Eva Lohmann hat nun ein weiteres, sehr empfehlenswertes und persönliches, Werk zu dieser Reihe hinzugefügt. Sie war selbst ein introvertiertes Kind und ist nun eine introvertierte Erwachsene und Mutter einer extravertierten Tochter, die in dieser Hinsicht ganz nach dem Vater kommt, nach Aussagen der Autorin einer der extravertiertesten Menschen, den sie kennt (mittlerweile sind die beiden getrennt, und was anfangs faszinierend war, stellte sich offenbar spätestens in der Elternrolle als sehr herausfordernd heraus).
Das Buch ist in zwei Teile geteilt. Im ersten und längeren Teil geht es um das introvertierte Kind, der zweite Teil ist für introvertierte Eltern geschrieben. Zwar bezieht die Autorin durchaus gelegentlich auch Erkenntnisse aus Studien, aus anderen Büchern oder Blog- und Social-Media-Beiträgen mit ein, grenzt Introversion von Schüchternheit und Hochsensibilität ab, und empfiehlt auch einige Bücher, insgesamt ist es aber überwiegend ein persönlicher Erfahrungsbericht.

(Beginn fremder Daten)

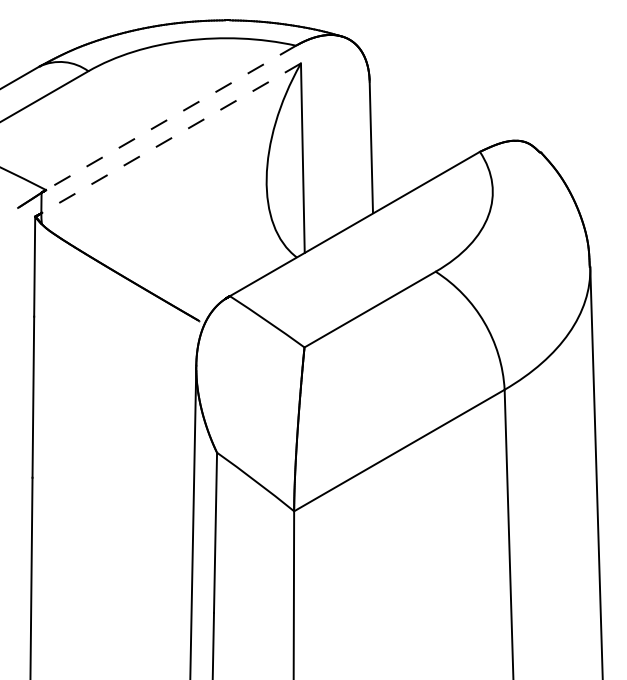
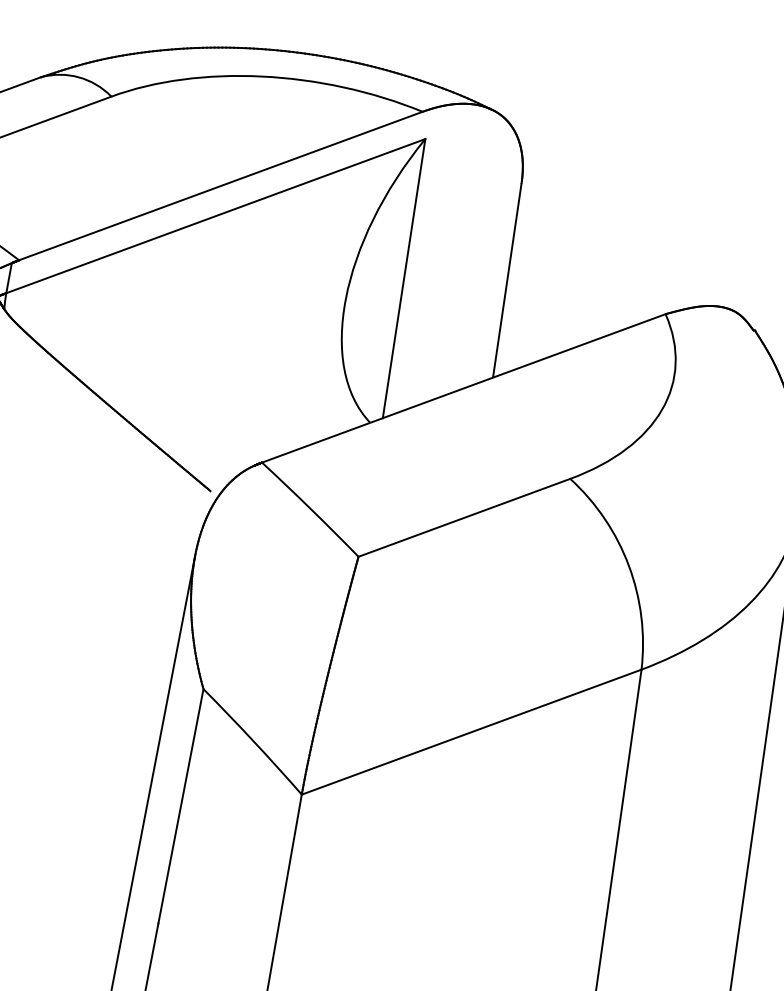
line: (170, 118) -> (219, 186), dashed -> solid
line: (171, 138) -> (216, 216), dashed -> solid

Im Teil über das introvertierte Kind geht es hauptsächlich um das introvertierte Kind Eva Lohmann, das die Autorin einmal war, und um die Erfahrungen, die sie gemacht und reflektiert hat. Im Teil für introvertierte Eltern geht es hauptsächlich um die introvertierte Mutter Eva Lohmann, die ein extravertiertes Kind erzieht - immer mit der Haltung, wie können introvertierte Menschen sie selbst bleiben und gleichzeitig ihre Umwelt so anpassen, dass es ihnen dabei gut geht, oder die für sich passende Umgebung finden, z.B. gibt es große Unterschiede in der Qualität von Kinderbetreuungseinrichtungen, Schulen und auch Arbeitsplätzen in dem, wie sehr sie den Rückzugs- und Ruhebedürfnissen introvertierter Menschen entgegen kommen.
Durchs Buch ziehen sich immer wieder auch praktische Übungen zur Selbstreflexion, z.B. dazu, sich das innere Bild des eigenen Wunschkindes bewusst zu machen und dieses zu verabschieden, denn kein reales Kind wird diesem Bild jemals entsprechen können.
Aufbauend auf ihrer eigenen Erfahrung gibt die Autorin interessante und hilfreiche Tipps, sowohl zum Umgang mit introvertierten Kindern als auch dazu, sich als introvertierter Elternteil Pausen zu verschaffen. Es ist ein leicht zu lesendes und interessantes Buch einer sehr reflektierten Autorin, das für ein wichtiges Thema sensibilisiert und aus dem ich einiges mitnehmen konnte - danke für das hilfreiche Buch zu diesem wichtigen Thema!